Objectives

 

The project aims to use Raman spectroscopy, extending the boundaries of its scope beyond what hitherto realized, firstly as a means for solving archaeological problems that are currently the focus of scientific debate (but that do not find solution through the use of traditional techniques and interpretations), in particular as regards the problems of dating. The nature of the project provides for the systematic creation of a laboratory dedicated to the analysis of archaeological artifacts with the use of Raman spectroscopy. New perspectives in the study and understanding of archaeological data may result from the Raman analysis of the collection of these archaeological artifacts, with the possibility to recognize traces of old paint, chemical composition of pigments and clays which objects are made. The data about colours, far from being purely a question of style and taste, becomes a fundamental distinction in a diachronic corpus of objects with similar shape, content and, probably meaning. Above all, the ability of Raman analysis to recognize the presence of ancient pigments, now missing, involves a total re-evaluation of some classes of objects, too often indexed according to standardized types, where the element of painting creates new ways of interpreting the data of material culture, a distinction not only of shapes, styles and iconography, but, more significantly, uses and meanings of these objects in daily life, in every type of archaeological context. Moreover, the painting, by the Raman analysis, might become a dating attribute with, consequently, the opportunity to further the investigation: the colour is a contemporary production of the object or is a later addition, which then leads to a re-use in ancient object maybe with a different intended use and function.
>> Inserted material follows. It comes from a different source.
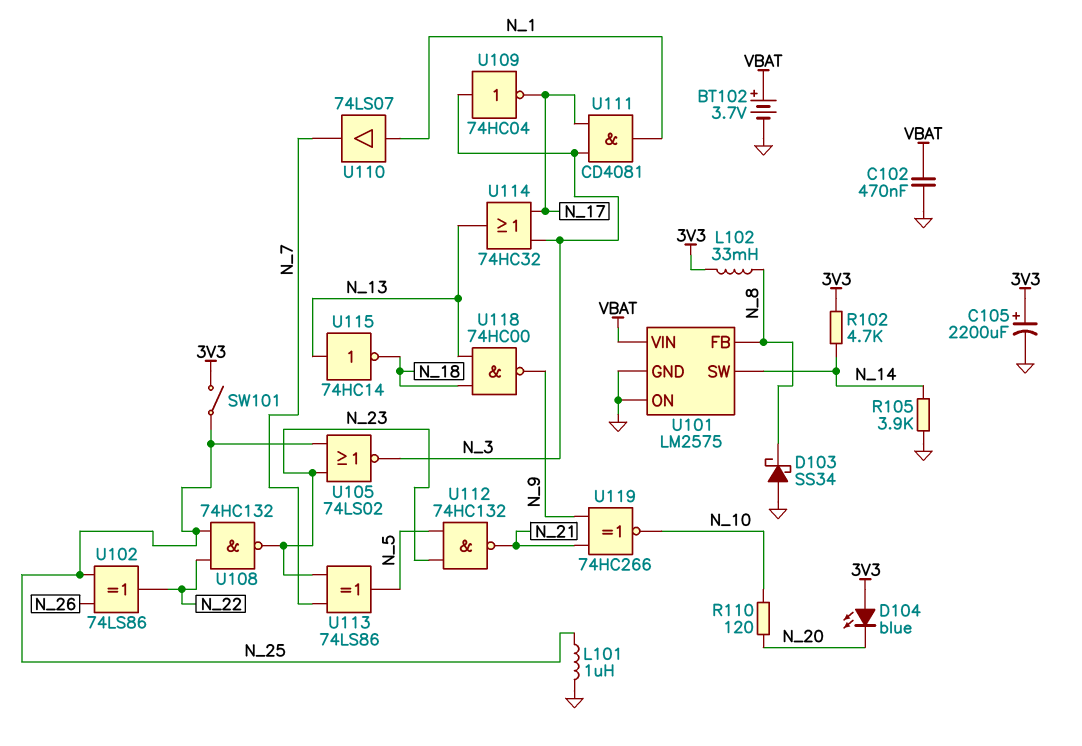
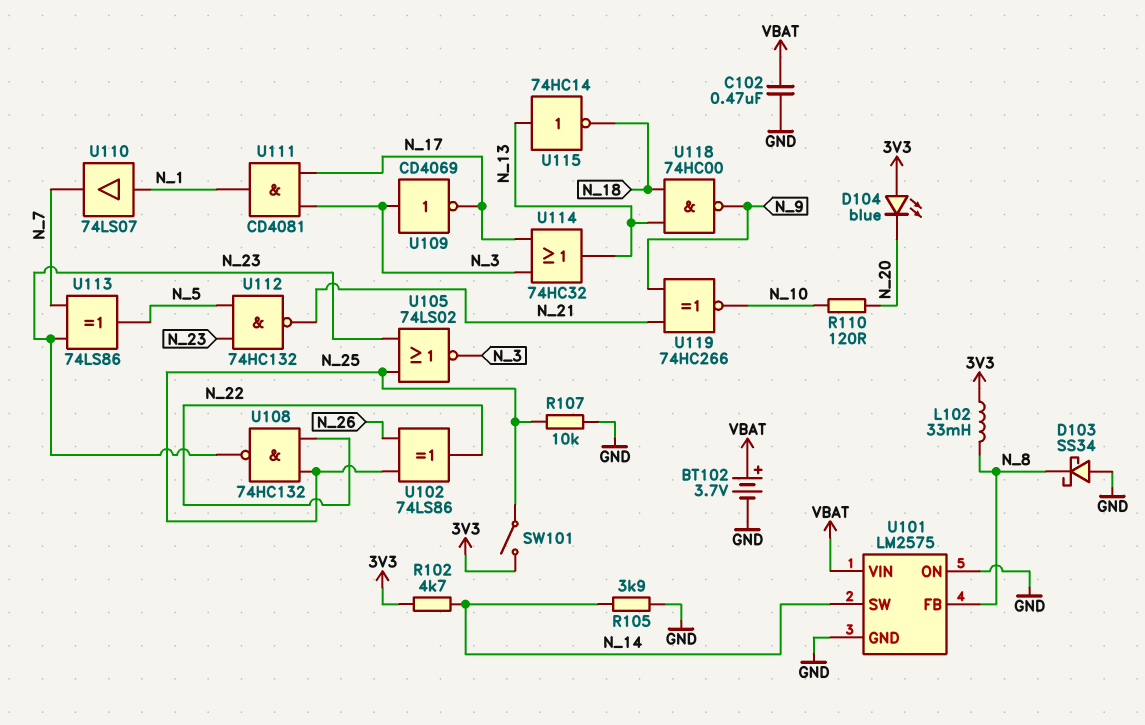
C105: 2200uF (plus 3V3, minus GND) -> none
L101: 1uH (GND, N_25) -> none
R107: none -> 10k (GND, N_25)
U109: NOT 74HC04 (in N_3, out N_17) -> NOT CD4069 (in N_3, out N_17)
Detailed examination of materials such as clay for pottery production can provide information useful for their structural characterization and identification in space (as a geographic area) and time. In fact, at the micrometer level, ceramics often consist of several phases of which the composition and size depend on the technology used, and then on the historic period of formation. The Raman and micro-Raman analysis allow to identify the main elements but also their crystallographic phase. The paints and materials used to decorate a surface are materials with their own vibrational spectrum, and then with a Raman spectrum which identifies them uniquely.